Ночь.

Но по порядку. Мое визгливое солнышко уже уснуло, разметавши ножки и ручки, сирота ты сирота, теперь бабе можно остаться наедине с бумагой и карандашом, поскольку на авторучку мне не заработать. Ни на что мне не заработать, Андрюша меня ограбил серьезно, это не то как раньше, когда он бушевал на лестнице и на прощание поджег спичками мой почтовый ящик, а требовал он от меня ни много ни мало как четвертную и называл при этом страшными словами и методически бил ногой в дверь, а мы с малышом, я зажимала ему ушки, сидели на кухне.

– Я… (кричал Андрей) да я вселюсь, и будешь знать (страшные слова), дай, такая-сякая, четвертную! Заняла мою комнату, страшно сказать, теперь плати, страшно сказать, мать!

Мать матом.

Моя звездочка не плакал, а только трясся. Но, по счастью, Андрей сам трус. Я только хваталась за Тиму, но потом не выдержала и закричала громко и грозно:

– Вызываю милицию! Всё! Звоню!

Андрей не способен никогда поверить, что я смогу вызвать милицию – к кому? К нему, к несчастному, который так и не оправился от колонии, не мог забыть, что с ним там творили, не мог возродиться как человек и все ходил по своим так называемым друзьям, за которых он сел, все укорял их и собирал трешки и пятерки путем шантажа – это я так думаю, потому что однажды Андрея разыскивала некая совершенно сумасшедшая мамаша его товарища по тому делу, подельника. Голос отвратный:

– Але! Але!

– Але, – говорю я.

– Але! (Кричит в тревоге.) Можно… Это квартира таких-то? Але!

– Нет, – отвечаю.

– Андрея такого-то нет? Але! (Так тревожно.)

– Он тут вообще не живет. А кто это?

– Неважно.

Неважно, значит, до свидания. Но не тут-то было.

– Але! Але! А где он?

– Я не знаю.

– Он больше не работает в пожарке? Я туда звонила.

Вот сука!

– Нет, он теперь в министерстве.

Пусть обзванивает все отделы кадров всех министерств.

– Да? Можно телефон? Але!

Так ее и видишь, паника на лице, уши горят.

– Это секретный телефон, – говорю я.

– …

– Я его не знаю.

– Это говорит мама его товарища Ивана. Он унес у нас из дома кожаную куртку после его посещения без меня. Але! Вы слышите?

– Вы поищите у вашего сына, а его что, еще не посадили по делу Алеши К.? Начинается же пересмотр!

(Это ее сын до сих пор носит Андрюшин свитер, который я купила Андрею на день рождения из последних денег.)

– И кстати, – говорю я, – не может ли Иван вернуть мне стоимость украденных у меня вещей?

Трубка брошена.

Страшная темная сила, слепая безумная страсть – в ноги любимого сына вроде блудного сына упасть, стихи.
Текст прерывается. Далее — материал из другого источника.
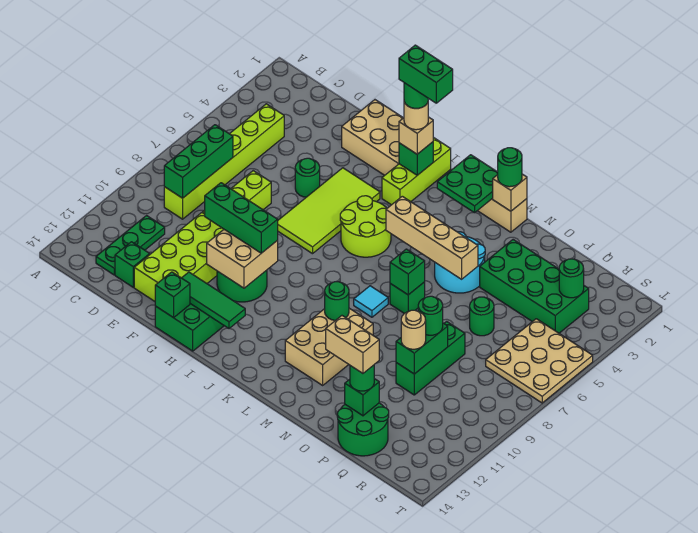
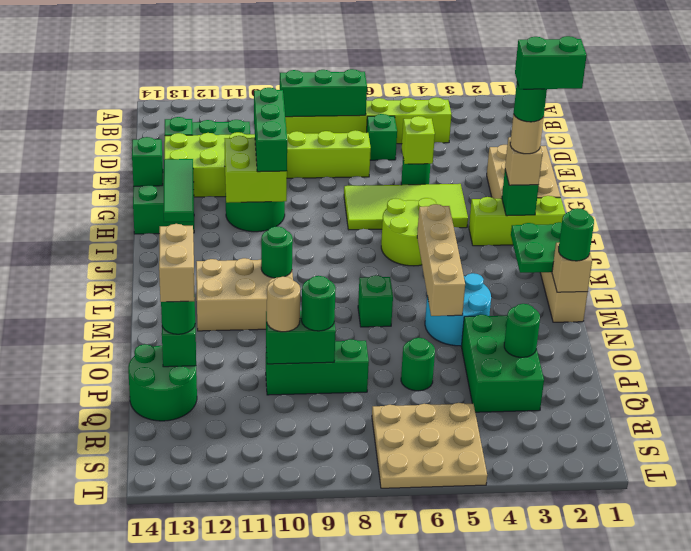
none -> lime brick F5 level 2
tan brick G10:H11 level 2 -> lime brick G10:H11 level 2
green brick I2:J2 level 6 -> green brick I1:I2 level 6
cyan tile L8 level 1 -> none
green brick M7 level 2 -> green brick D6 level 1
green brick O3:R4 level 1 -> green brick O3:Q4 level 1
green round brick R3 level 2 -> green round brick P3 level 2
Андрей ел мою селедку, мою картошку, мой черный хлеб, пил мой чай, придя из колонии, опять, как раньше, ел мой мозг и пил мою кровь, весь слепленный из моей пищи, но желтый, грязный, смертельно усталый. Я молчала. Слова «иди в душ» не лезли вон, но стояли в горле как обида. С детства эта моя фраза вызывала у него рвоту отвращения (поскольку, понятно, эта фраза его унижала, напоминала о том, чего он стоит, потный и грязный, в сравнении со мной, вечно чистой, два раза в день душ и подолгу: чужое тепло! тепло ТЭЦ, за неимением лучшего).

– Дай мне денег.

– Каких денег? – вскричала я. – Ких еще денег? Я кормлю троих!
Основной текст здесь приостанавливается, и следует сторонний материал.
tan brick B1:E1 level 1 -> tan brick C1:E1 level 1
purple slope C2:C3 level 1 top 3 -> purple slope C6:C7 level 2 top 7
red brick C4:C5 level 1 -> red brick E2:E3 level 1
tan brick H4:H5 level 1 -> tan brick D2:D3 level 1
Да! И я четвертая! Здесь всё из моей крови и мозга!

Так я стала восклицать, сама имея пять рэ в сумочке и часть на сберкнижке, мамина страховка, а часть за плинтусом, поскольку, всем всё знакомым и незнакомым рассказав, я получила пять переводов с подстрочников неизвестных мне языков, поскольку: сын-диссидент в тюрьме по ложному обвинению, дочь почти без мужа родила, два студента без стипендии на руках и родился внук, ах, ох, ботинки, пеленки!